Scientific classification
- Kingdom: Animalia
- Phylum: Chordata
- Class: Amphibia
- Order: Anura
- Family: Hyperoliidae
- Genus: Hyperolius
- Species: H. tanneri
- Binomial name: Hyperolius tanneri Schiøtz, 1982
- Synonyms: Hyperolius tannerorum Schiøtz, 1982 — unjustified emendation

= Hyperolius tanneri =

- Authority: Schiøtz, 1982
- Conservation status: CR
- Synonyms: Hyperolius tannerorum Schiøtz, 1982 — unjustified emendation

Species of amphibian

Hyperolius tanneri is a species of frogs in the family Hyperoliidae. It is endemic to the West Usambara Mountains in northeastern Tanzania. Common name Tanner's reed frog has been coined for this species.

==Etymology==
The specific name tanneri honours John and Lucie Tanner, owners of a tea estate in Mazumbai (the type locality) and noted for welcoming visiting zoologist.
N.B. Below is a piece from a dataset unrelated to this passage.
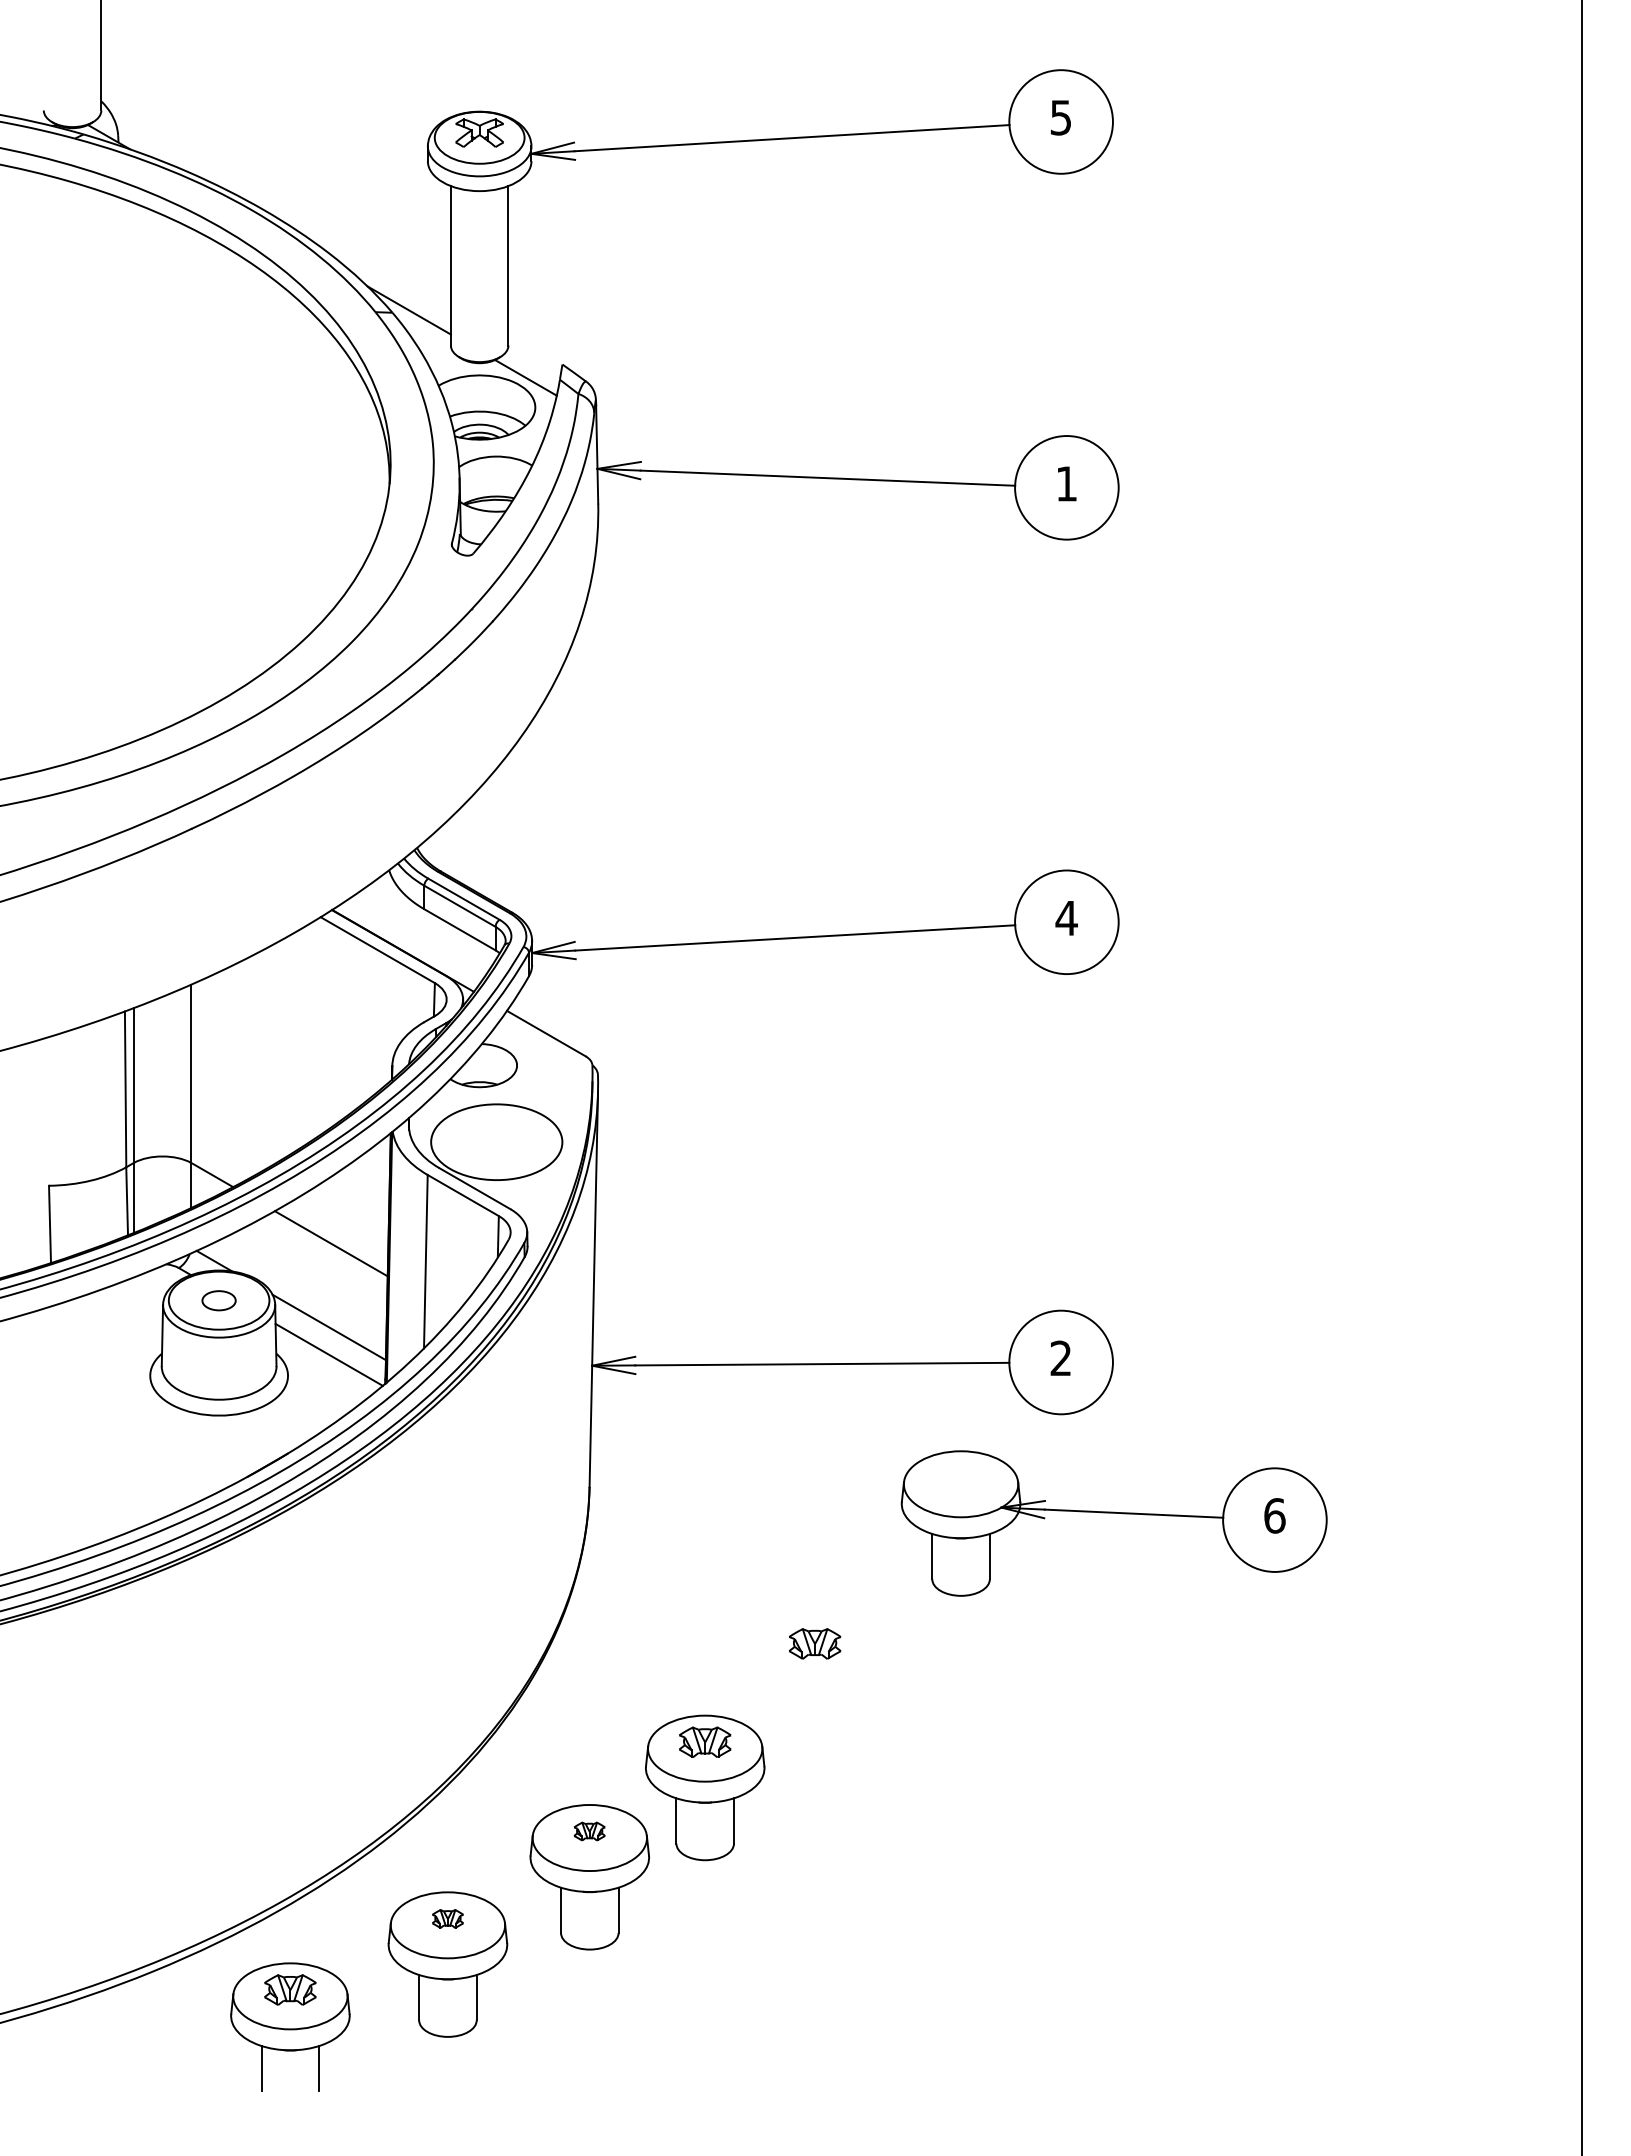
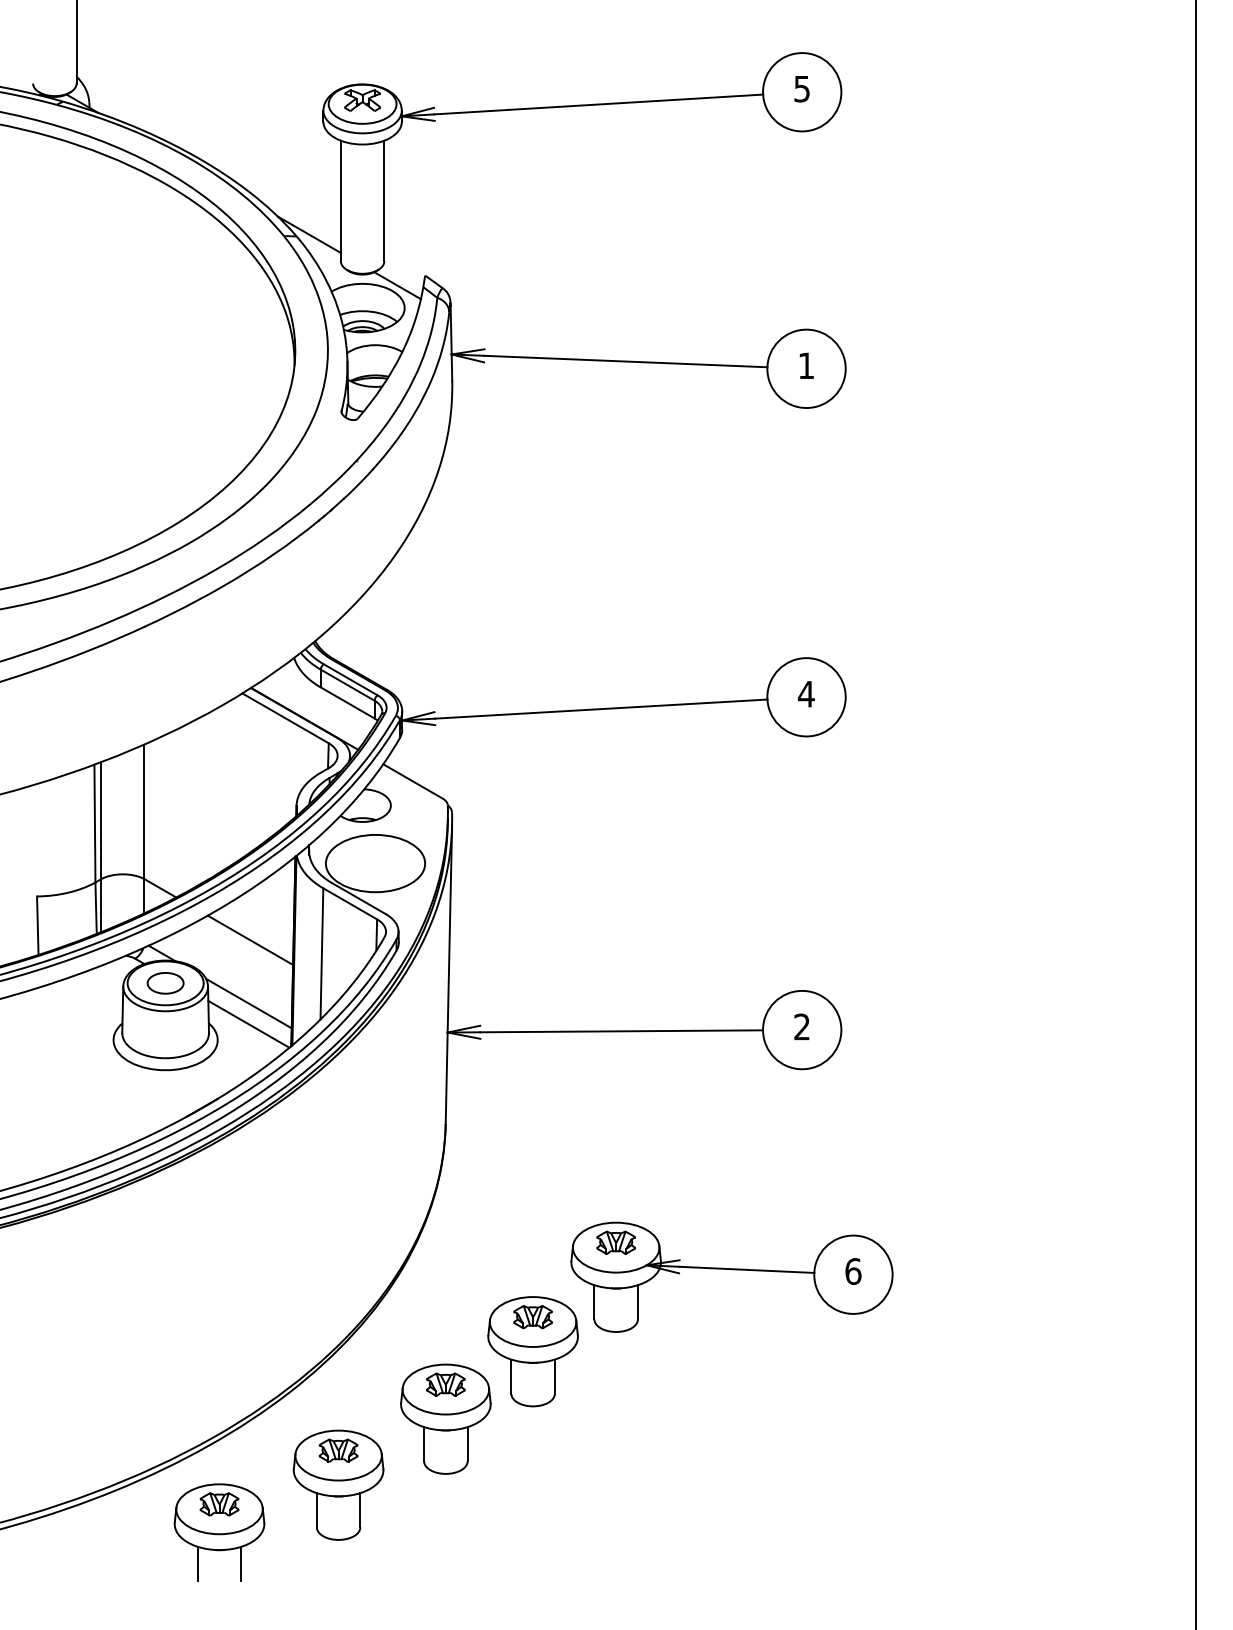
part: (218, 1300) -> (165, 983), size x1.43
part: (1113, 1513) -> (731, 1269), moved
part: (589, 1831) -> (445, 1384), size x1.67
part: (447, 1918) -> (338, 1450), size x1.67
In this case, the plural form tannerorum would have been technically correct, and in his later work Arne Schiøtz, the scientist who described the species in 1982, amended the spelling accordingly. However, this is considered "unjustified emendation", and the correct name of the species follows the original spelling.

==Description==
Males measure 20–23 mm and females 29–34 mm in snout–vent length. In addition to sexual size dimorphism, males differ from females by having rather large, smooth gular flap. The dorsum is green and has light canthal and dorsolateral stripes. The fingers and toes are yellow, and the throat and ventrum are blue-green.

Hyperolius tanneri resembles Hyperolius spinigularis, but lacks the black spines on the throat and ventrum of the latter.

==Habitat and conservation==
Its natural habitats are undisturbed montane forests. It is only known from two sites, one near the Mazumbai Forest Reserve at 1410 m above sea level, and the other one in the Shume-Magambo Forest Reserve at 1920 m asl. The only known breeding site is a small forest swamp that is bordering a small stream in Mazumbai (suitable swamp also exists in Shume-Magambo).

This species is believed to be decreasing because of habitat loss, caused by agricultural expansion, logging and expanding human settlements. While it occurs in or near protected areas, additional habitat protection would be needed. Because the species is only known from two sites in one location suffering from habitat loss, it has been assessed as "Critically Endangered" by the International Union for Conservation of Nature (IUCN).